Se un immobile pericolante riceve un’ingiunzione di demolizione da parte del Comune, è necessario procedere con una pratica di demolizione totale o parziale, a seconda dello stato del fabbricato. Prima di avviare la demolizione, è consigliabile richiedere l’accatastamento come unità collabente per sospendere il pagamento delle imposte fino alla rimozione dell’immobile dal catasto. La Risoluzione n. 4/DF del 20 novembre 2023 del Dipartimento delle Finanze conferma che le unità collabenti non sono soggette all’IMU, a meno che non siano assimilate a un’area edificabile. Una gestione tempestiva della pratica catastale garantisce un risparmio fiscale e la conformità alle normative vigenti.
Immagina di possedere un vecchio casale diroccato, inutilizzabile da anni e soggetto al pagamento di IMU e TASI come se fosse un immobile funzionale. Grazie alla procedura di accatastamento come unità collabente (F/2), il casale non avrà più una rendita catastale e non sarà più gravato da imposte annuali. Un nostro cliente ha recentemente ottenuto un risparmio superiore ai 1.000€ annui semplicemente aggiornando la classificazione catastale del suo immobile.
L’accatastamento di un’unità collabente è la procedura che permette di classificare un immobile in stato di degrado avanzato nella categoria catastale F/2. Questa operazione consente di eliminare la rendita catastale, esentando l’immobile dal pagamento di IMU e altre imposte. È essenziale che l’edificio sia privo di abitabilità e non utilizzabile per evitare problemi con il Catasto.
Accatastare un immobile come unità collabente consente di azzerare la rendita catastale e sospendere il pagamento di IMU e TASI. Questa classificazione tutela il proprietario da imposte ingiuste su edifici non abitabili o non produttivi di reddito. Inoltre, semplifica eventuali operazioni future, come una demolizione o una ristrutturazione.
Per l’accatastamento di un’unità collabente sono necessari una perizia tecnica redatta da un professionista abilitato, una planimetria catastale aggiornata e una dichiarazione che attesti il degrado dell’immobile. La pratica viene presentata all’Agenzia delle Entrate per l’aggiornamento della classificazione.

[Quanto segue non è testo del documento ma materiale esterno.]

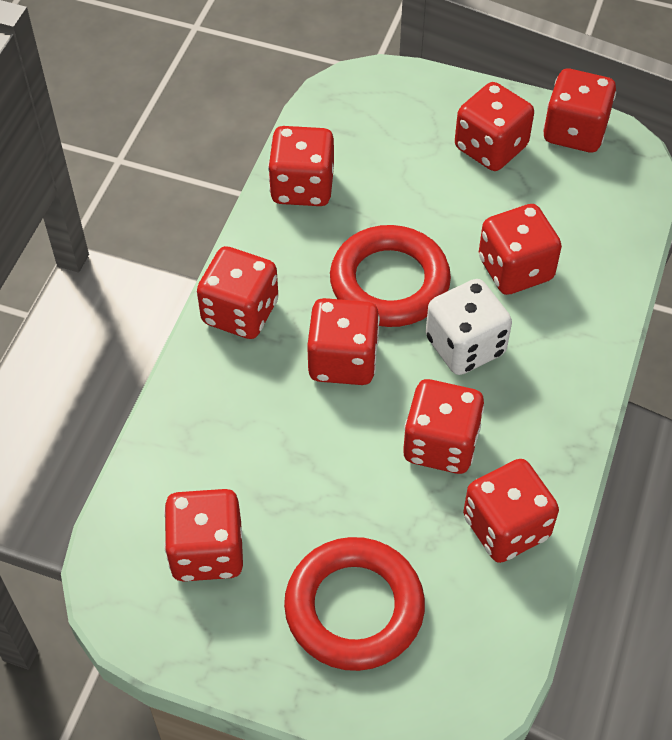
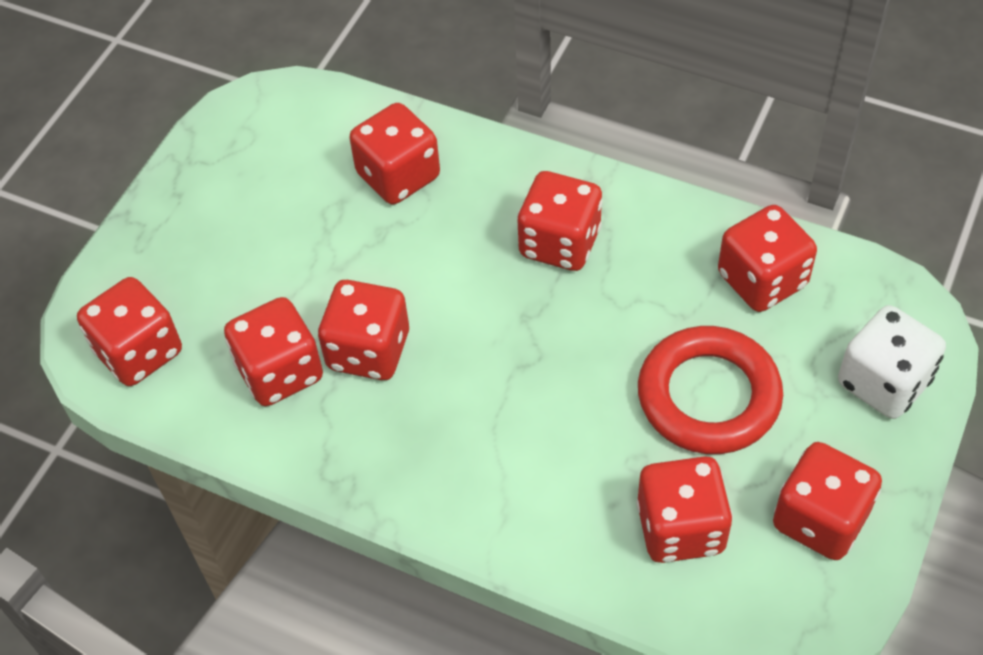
red dice: 9 -> 8
red ring: 2 -> 1

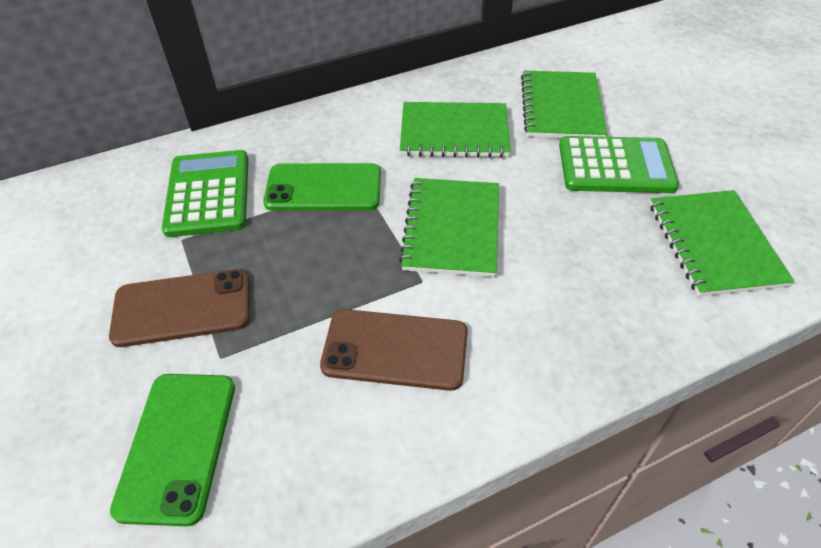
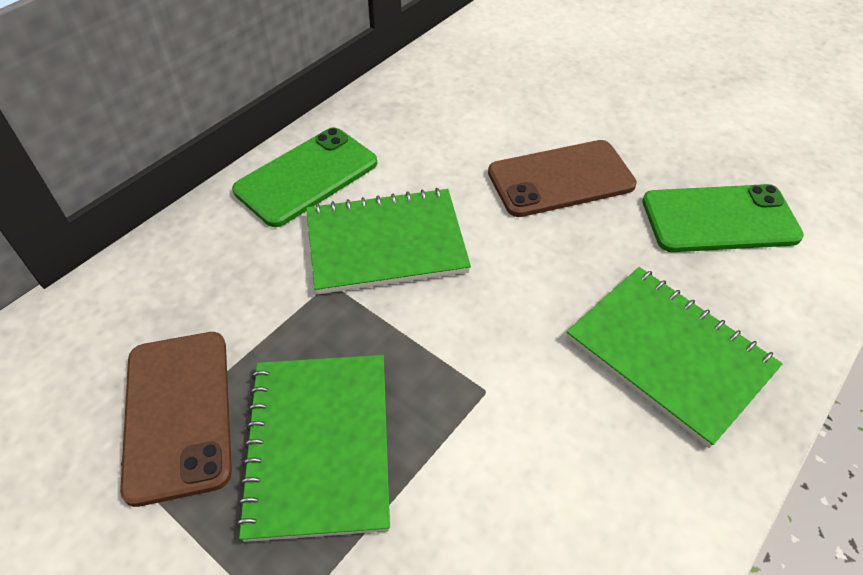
green calculator: 2 -> 0
green notebook: 4 -> 3

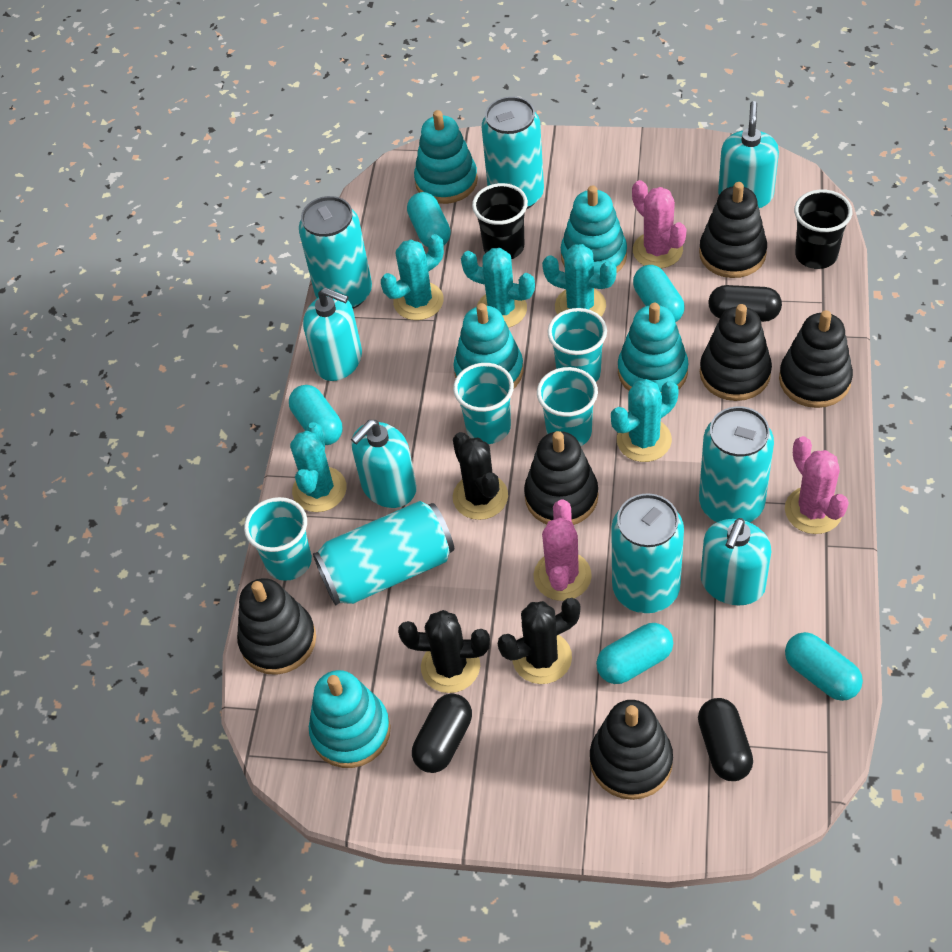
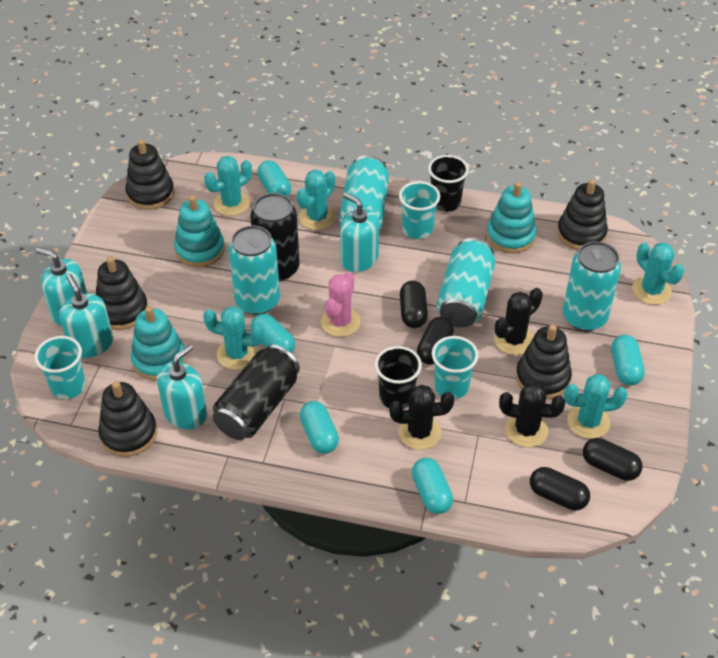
black can: 0 -> 2
black capsule: 3 -> 4
black stacking toy: 6 -> 5
pink cactus: 3 -> 1
turquoise can: 5 -> 4
turquoise cup: 4 -> 3
turquoise stacking toy: 5 -> 3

I tempi per l’accatastamento di un’unità collabente dipendono dalla complessità della pratica e dalla rapidità di elaborazione del Catasto. In media, una volta raccolta la documentazione necessaria, la procedura può essere completata in pochi giorni lavorativi.
Per l’accatastamento di un'unità collabente (categoria catastale F/2), la normativa di riferimento è il Decreto Ministeriale n. 28 del 2 gennaio 1998, che consente l’iscrizione al catasto senza rendita catastale per gli immobili inidonei a qualsiasi utilizzo produttivo di reddito. La Circolare n. 27/E del 13 giugno 2016 dell’Agenzia delle Entrate chiarisce che tali unità devono essere prive di autonomia funzionale e reddituale per essere classificate come F/2.
La normativa catastale non impone obbligatoriamente la presenza di una pratica edilizia comunale per questa classificazione. Tuttavia, è opportuno verificare presso il Comune di competenza eventuali regolamenti locali che richiedano una comunicazione urbanistica o edilizia per certificare lo stato di degrado dell’immobile.
Se l’immobile è soggetto a un’ingiunzione di demolizione o a futuri interventi edilizi, potrebbe essere necessaria l’apertura di una pratica edilizia secondo il Testo Unico dell’Edilizia (D.P.R. 380/2001) e i regolamenti comunali vigenti.